November 2, 2011
Hell Hath No Fury Like a Woman Being Stereotyped…
Vicki Larson posted an article on the Huffington Post recently about ‘Why Young Men Fear Marriage.’ She writes about two young men who write a blog called We’re Just Not There Yet. Daryl, 31, and Seth, 28 write this shtick about how even though they’re smart, and have great jobs and are attractive, they’re just not ready for marriage. Larson’s take on it is that one of the motivating factors for these two
honest guys is that they’re crippled by their fear of divorce because some gold digging shallow girl is going to come in, marry them for their money clean them out because the court system unfairly favors women and leave them with nothing to show for their years of hard work and success.
This article made me livid. I’ve read it and reread it. And every time it makes me madder. Even as I sit here writing this I feel my teeth clenching. And no, I’m not mad because I think all men at that age should be ready for marriage. It’s the perpetuation of this stereotype that women are out to marry guys for their money and then bleed them dry. Where did an entire generation of men get this idea that all girls my age are money sucking leeches? It literally makes me want to scream!

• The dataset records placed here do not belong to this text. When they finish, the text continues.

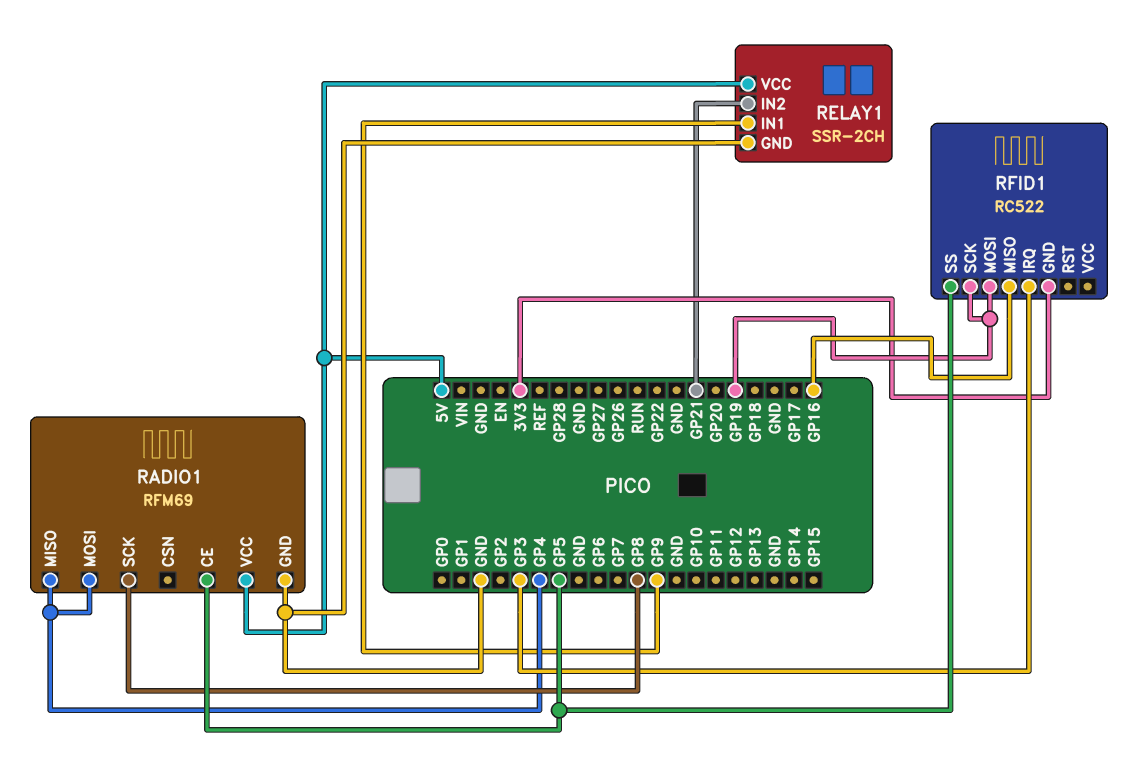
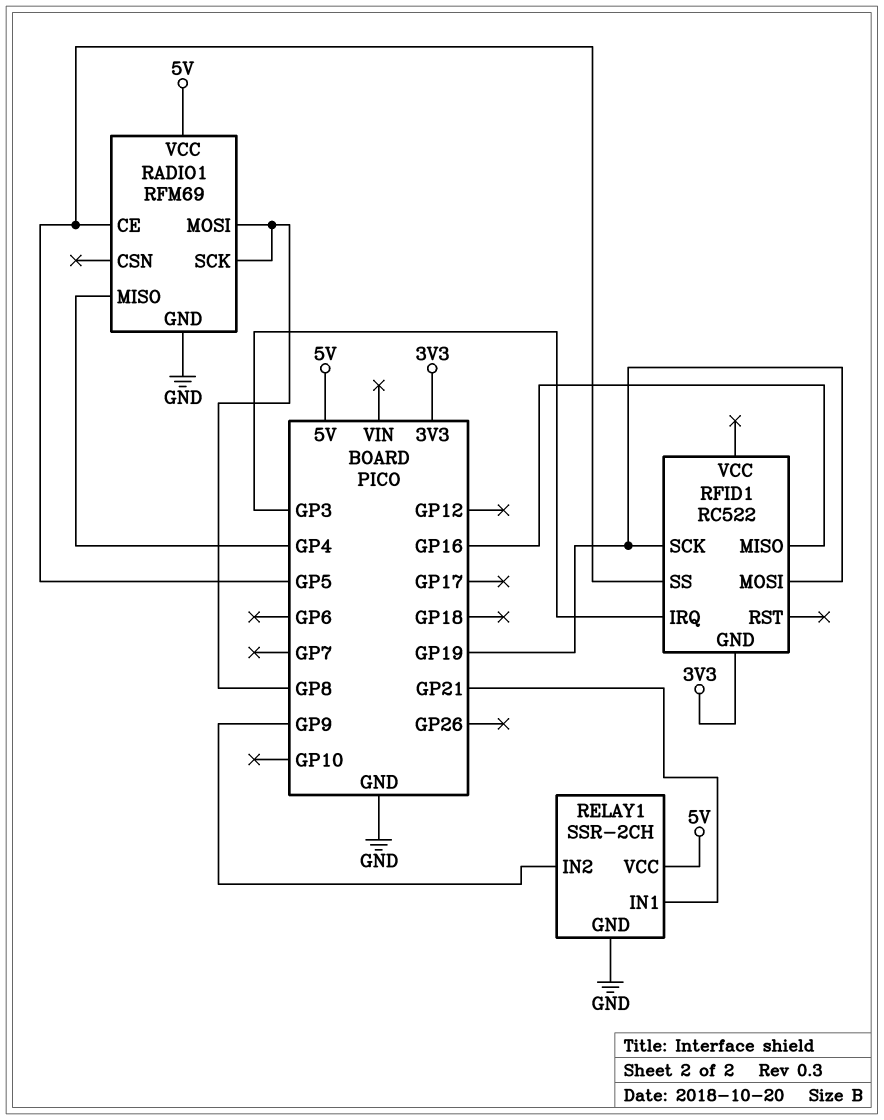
RADIO1 pin MOSI: GP4 -> GP8
RELAY1 pin IN1: GP9 -> GP21
RELAY1 pin IN2: GP21 -> GP9

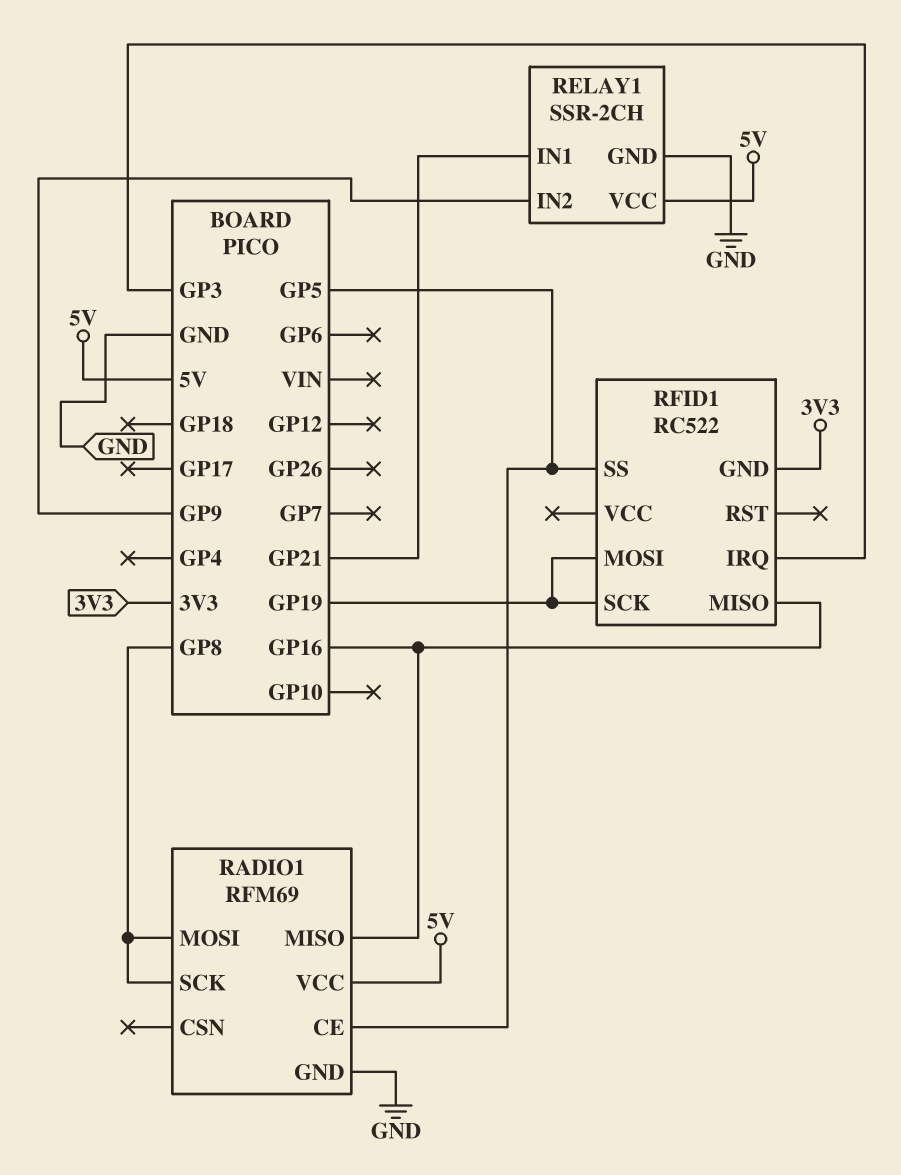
RADIO1 pin MISO: GP4 -> GP16

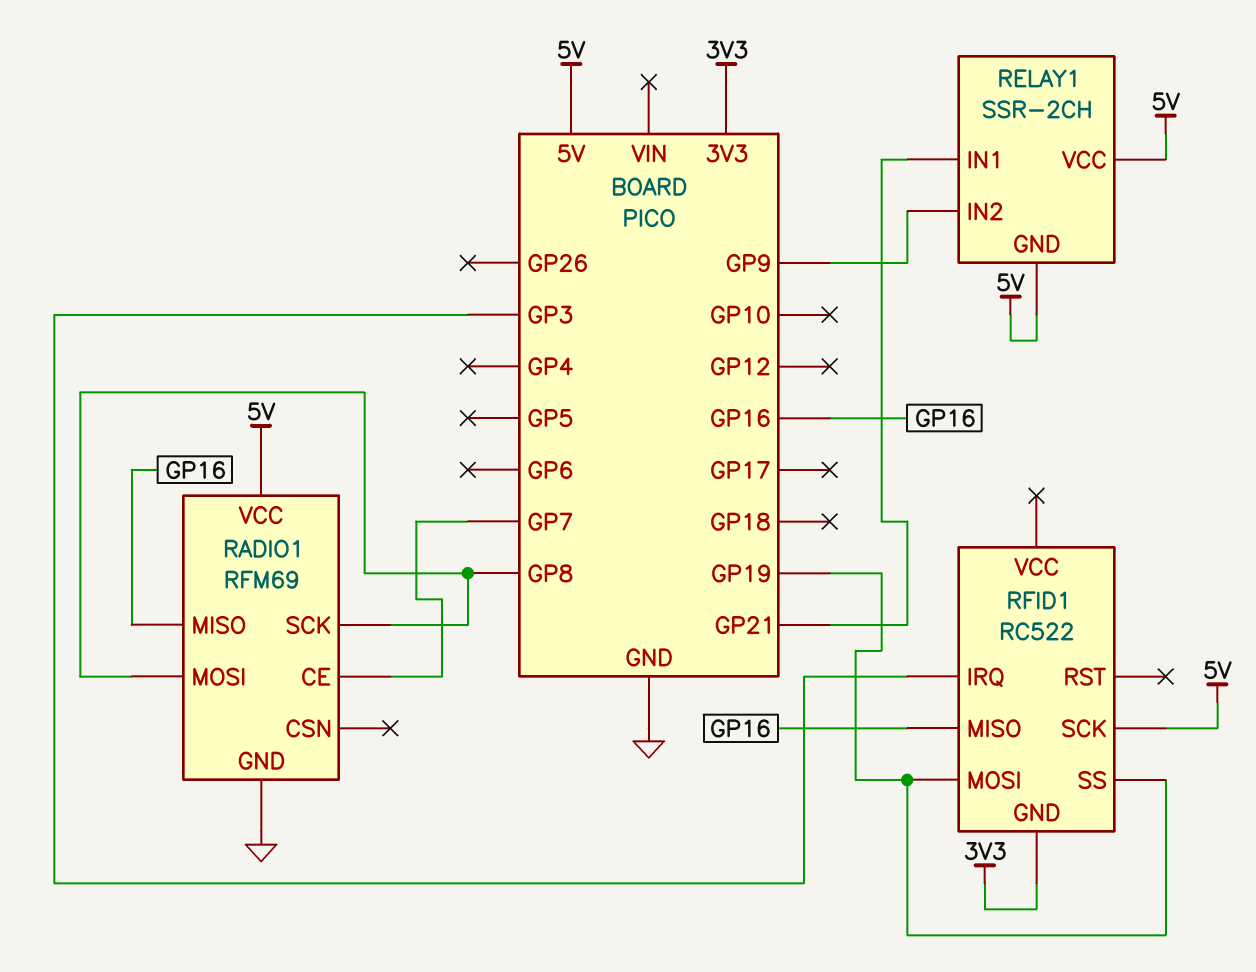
RADIO1 pin CE: GP5 -> GP7
RELAY1 pin GND: GND -> 5V
RFID1 pin SCK: GP19 -> 5V
RFID1 pin SS: GP5 -> GP19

First, let me get a few things about the marriage issue out of the way. I was talking about this with my friend Beth two nights ago and her take on the whole thing was as long as these guys are being upfront and honest with the girls they date, there is nothing wrong with not being ready. She was lauding them for being honest and not misleading girls. I don’t want to ignore that this is important but it’s not simply the fact that these guys aren’t ready for marriage that got me upset. It’s the reason they’re not ready.
If the reason is he doesn’t want to give up time spent on his career to devote to a family yet or he just knows he needs to swim with a few more fishes before settling down, I get that too. That isn’t what made me livid either. Yeah sure, I’ll complain about it because waiting longer to settle down for a woman can severely impact a woman’s ability to have healthy children and it’s harder to be single as a woman in your forties than as a man. But it’s hard not to be selfish when making big life decisions and if I were a man, I’d be enjoying the end of my salad days with absolutely no plans on settling down for a while. So, I get that. Personally, I’d love not to think about a family for another ten years, but all the research suggests that if you wait to have children, you are more at risk for having a child with birth defects, Down syndrome, and a whole host of other scary things. So the next time you hear a guy complaining about how modern feminist women still expect a guy to pay for dinner, remind him he’s got the better deal on the biological clock thing.
Anyway, none of that bothers me that much. It is what it is. However, what makes me want to track down Daryl and Seth and shout in their faces you cowards! How dare you turn women into some parasitic bottom feeder to cover for being selfish scared paralyzed bums! is the reason they don’t want to get married. Has it ever occurred to these guys that there are women out there who probably make more money than them and they have more to lose from a divorce? Do you really think that a woman you love, who’ve been with for years, who you think would be a wonderful mother to your child is going to drag you to court to get all your savings which probably couldn’t even buy you a nice starter house? Beth tried to tell me, but there are girls out there who do this. There are women who are just gold diggers. And of course this is true, but this is a small minority of women. I asked Beth to name one girl she knew of who had done this and she couldn’t think of one. Like any stereotype there are always a few people for whom the stereotype is true. But that never justifies using the stereotype as a widespread fact. Where do Daryl and Seth get off spreading this evil myth that all men should fear marriage because women are out to take them for everything they’re worth. Living in fear of an illusion seems like a very sad way to live.
I want to marry someone for love and I want him to want to marry me for love. I don’t want his money. I want the fairytale. The fairytale for me may include fights and hard times and bumps along the way, but it doesn’t include divorcing someone and taking off with a windfall. I feel sorry for a guy that doesn’t want to get close to a great girl because he’s assumed the worst about her. Maybe a guy like that doesn’t deserve to get the girl anyway.